In this study, we examine the kinetics of RSA packing growth. For the majority of shapes, close to the saturation limit, the kinetics is given by Feder’s law:

$$\begin{aligned} \theta - \theta (t) \sim t^{-\frac{1}{d}}, \end{aligned}$$
(1)

where \(\theta \) represents the packing fraction at saturation, \(\theta (t)\) denotes the packing fraction after t RSA iterations, i.e. the number of random attempts to add the next particle to the packing, and d is some parameter. For RSA of hyperballs in a flat and continuous hyperspace, it has been proven analytically that d corresponds to the dimension of the packing [14, 15]. On the other hand, simulations show that \(d=3\), for randomly oriented anisotropic objects positioned on a continuous, flat, two-dimensional plane [12, 16, 17]. Thus, it is generally believed that d equals the number of degrees of freedom of the particle [18], but there are exceptions to this rule [19,20,21], and one of them is the RSA packing built of squares (or rectangles), aligned in parallel. Here:

$$\begin{aligned} \theta - \theta (t) \sim \frac{\log t}{t}. \end{aligned}$$
(2)

This result was obtained analytically [15] and was also confirmed numerically in multiple studies [22, 23]. It should be noted that the randomly oriented squares or rectangles comply with the general rule given by equation (1) with \(d=3\) [24, 25]. However, a recent study demonstrated that the kinetics of RSA of rectangles, which are permitted to align in only two perpendicular orientations conforms to the logarithmic law (2) [23]. This finding prompts fundamental inquiries as to how is the RSA kinetics influenced by the number of potential discrete orientations? Is the power law (1) recovered at some finite number of orientations or in the limit of infinite possible orientations? What is the effect of the number of orientations on other properties of generated packings? This study aims to address all these inquiries. Although our focus is on the properties of RSA protocol, it is important to note that during adsorption processes, a molecular docking process may occur as the adsorbate approaches a surface or an interface, aligning the particle on the surface. This process restricts the continuous spectrum of possible adsorbate orientations, and therefore, our study’s findings could have implications for related physical experiments. On the other hand, it is crucial to recognize that the amount of RSA iterations does not increase proportionally with the actual time of an adsorption experiment.

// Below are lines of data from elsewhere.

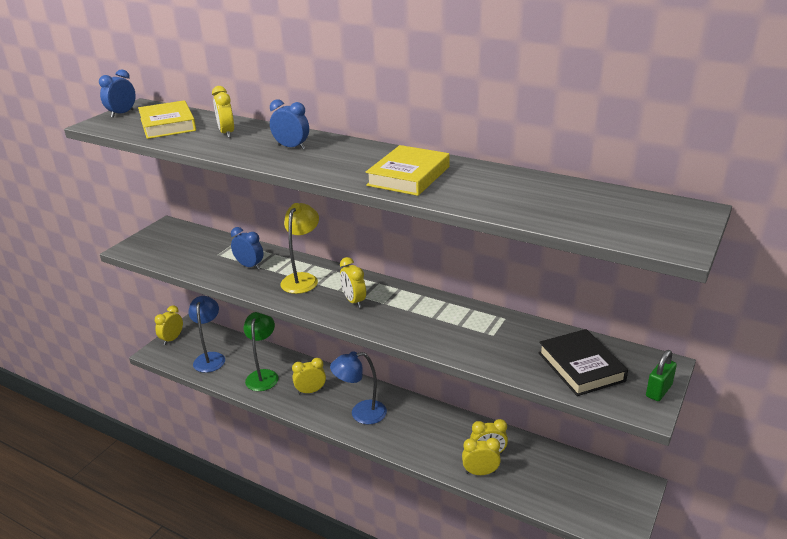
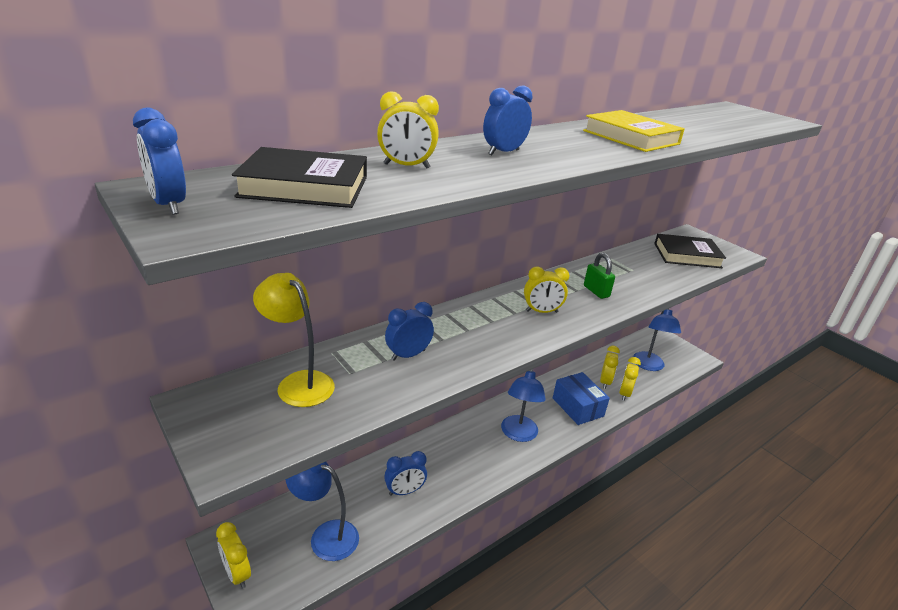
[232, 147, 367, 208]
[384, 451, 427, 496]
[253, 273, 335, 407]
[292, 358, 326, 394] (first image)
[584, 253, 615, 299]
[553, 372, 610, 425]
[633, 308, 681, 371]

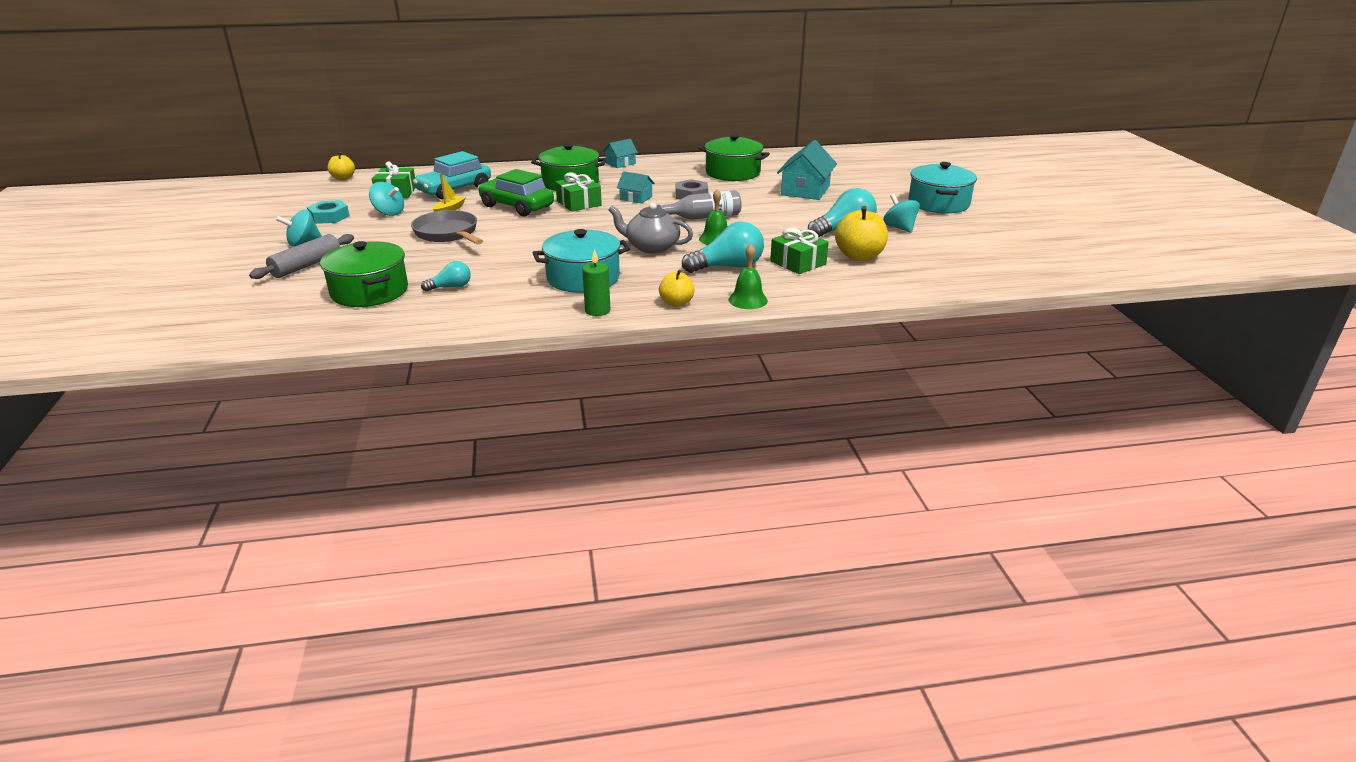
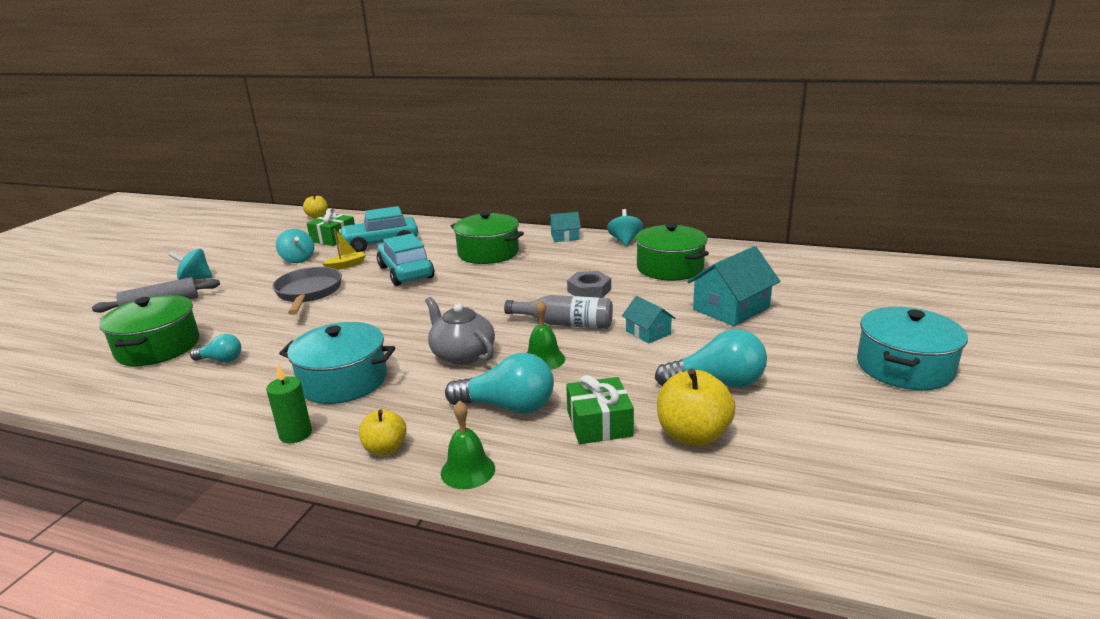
[307, 200, 350, 224] (first image)
[377, 233, 434, 286]
[555, 172, 602, 212] (first image)
[622, 296, 676, 344]
[607, 209, 643, 246]

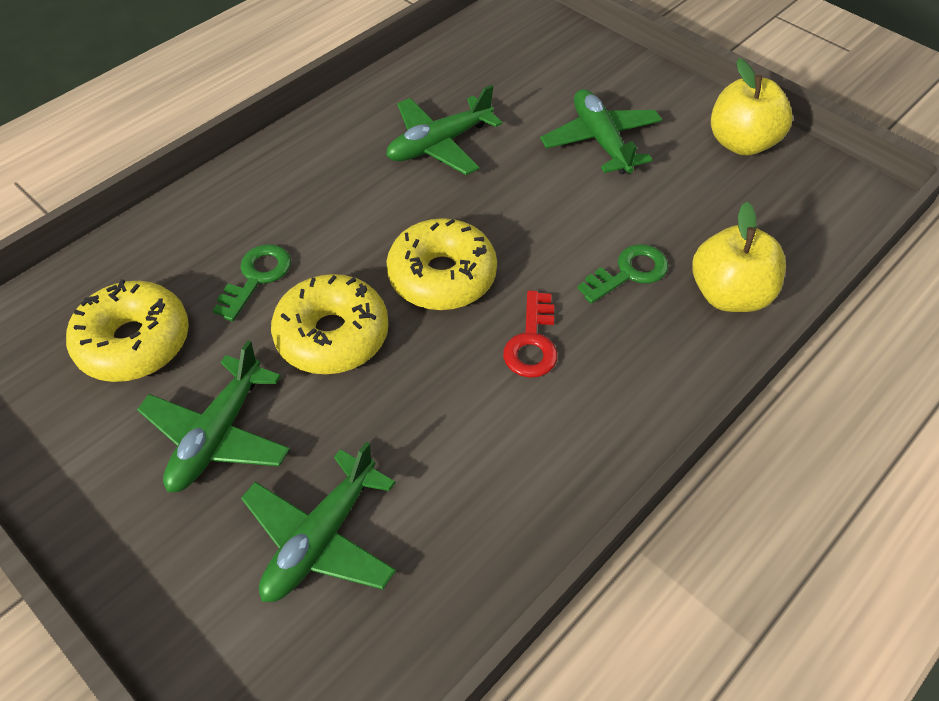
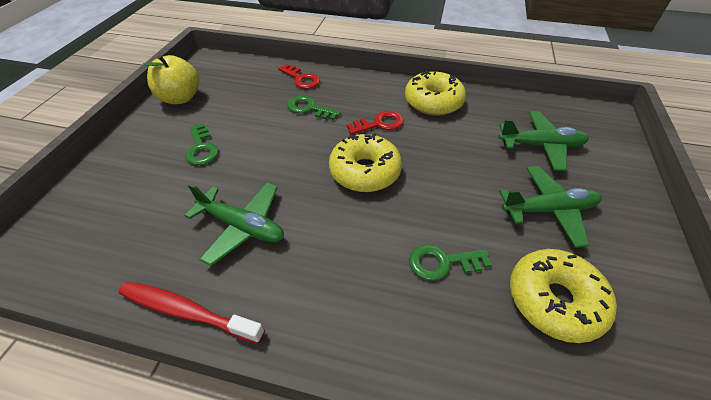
[405, 70, 466, 116]
[185, 124, 219, 165]
[278, 64, 320, 89]
[118, 282, 265, 344]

In addition to the decreasing probability of adsorption due to surface filling, which can be determined through numerical RSA simulations, the transport mechanism that carries molecules from a bulk phase to the vicinity of a surface must also be considered. Examples of such calculations can be found in Refs. [6, 26,27,28].

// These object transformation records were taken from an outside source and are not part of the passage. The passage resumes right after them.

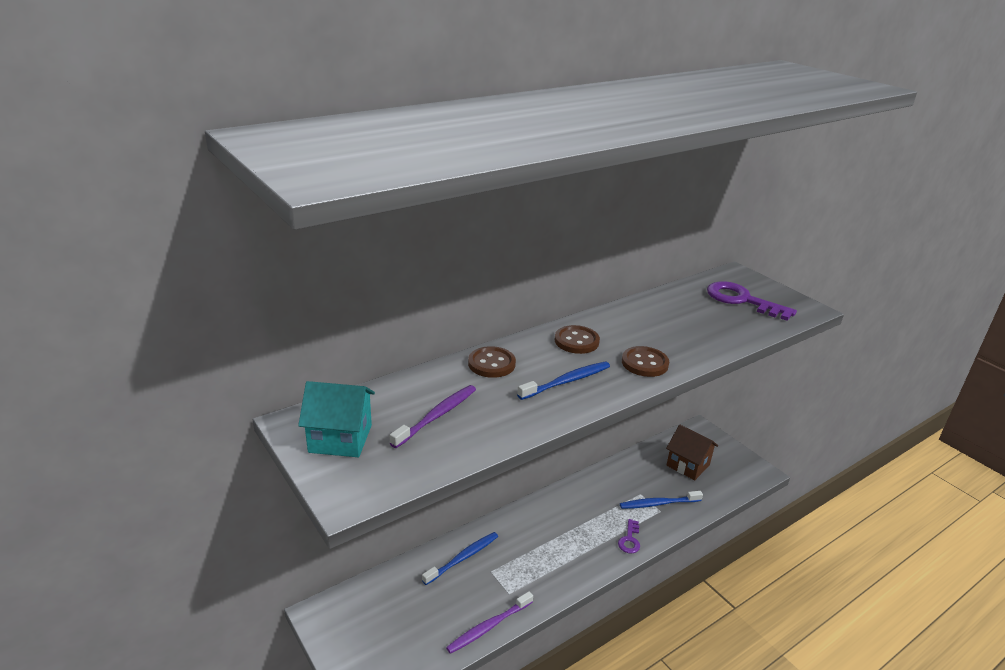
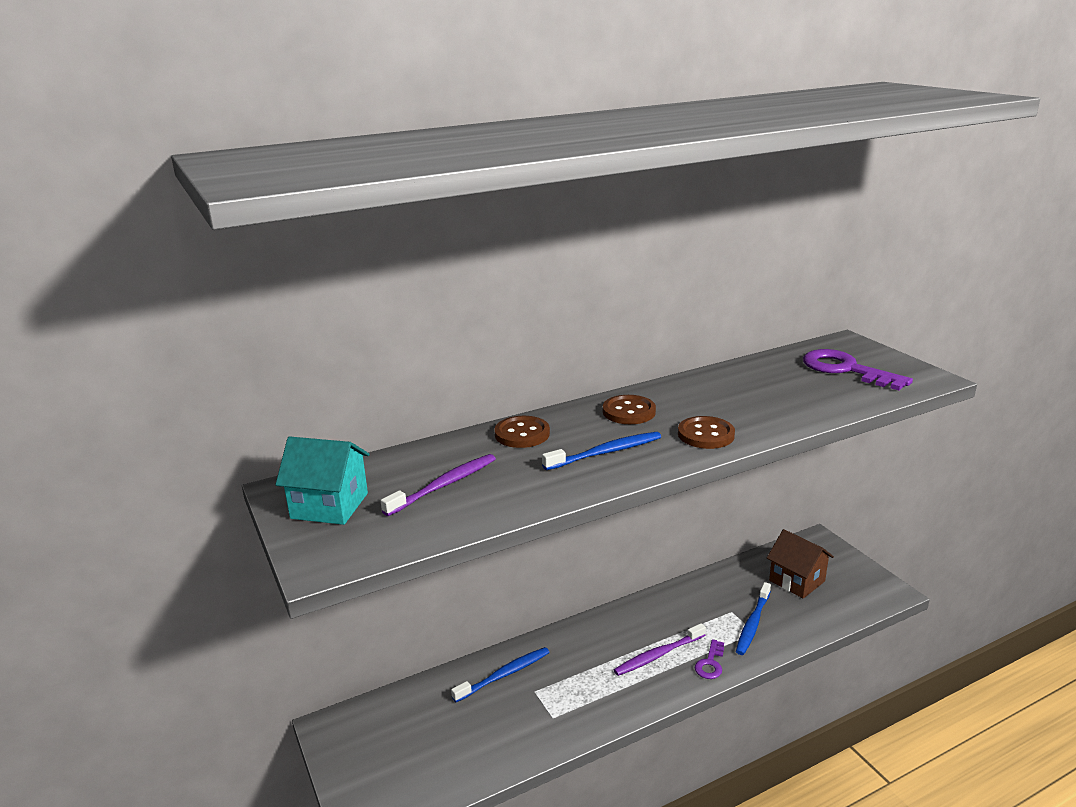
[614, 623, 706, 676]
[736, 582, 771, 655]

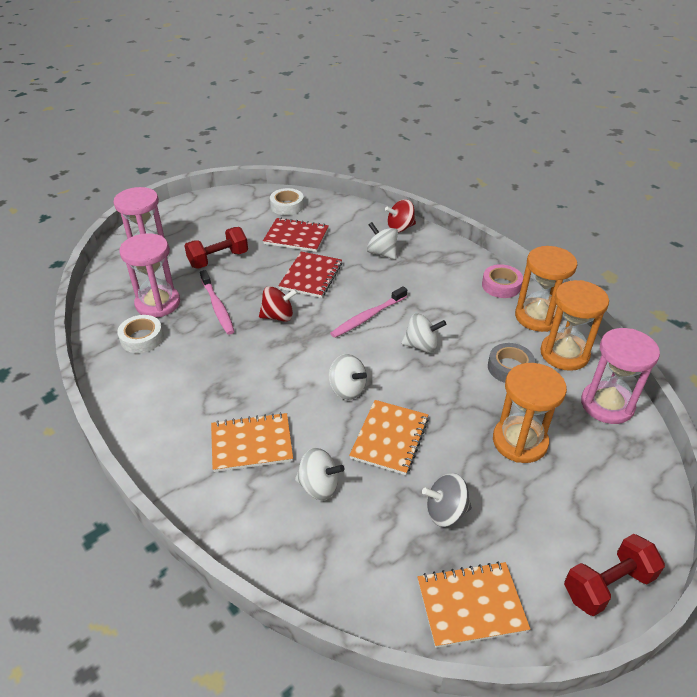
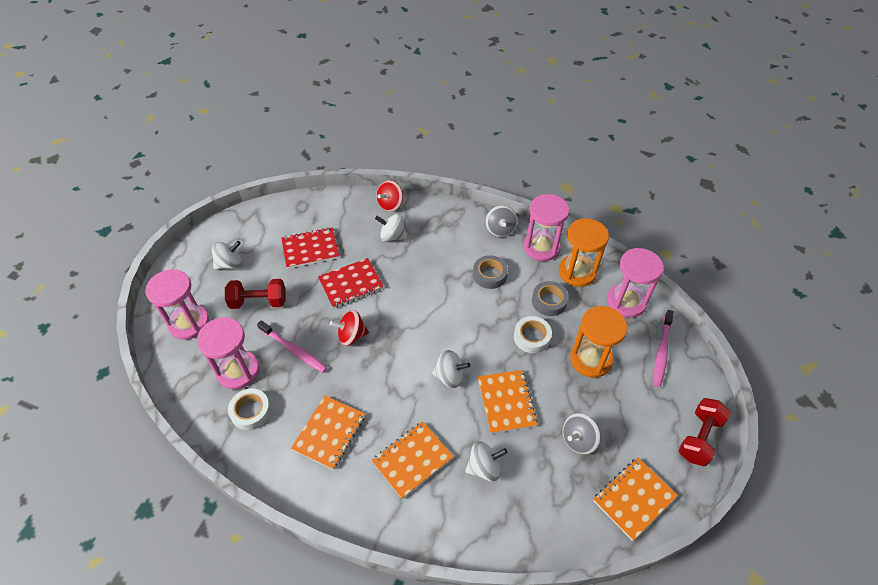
[225, 279, 286, 309]
[330, 310, 369, 346]
[514, 316, 552, 353]
[318, 258, 384, 308]
[653, 310, 674, 387]
[212, 241, 242, 269]
[485, 205, 518, 237]
[524, 194, 569, 261]
[291, 396, 365, 470]
[473, 255, 508, 289]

In addition to squares and rectangles, we conducted the same study for ellipses and discorectangles of various width-to-height ratios. Here, in the limit of the low orientation number, the kinetics should be controlled by (1) with \(d=2\) [3, 18]. Therefore, in this instance, the previously posed questions pertain to the shifts between the power-law kinetics depicted by \(d=2\) and \(d=3\).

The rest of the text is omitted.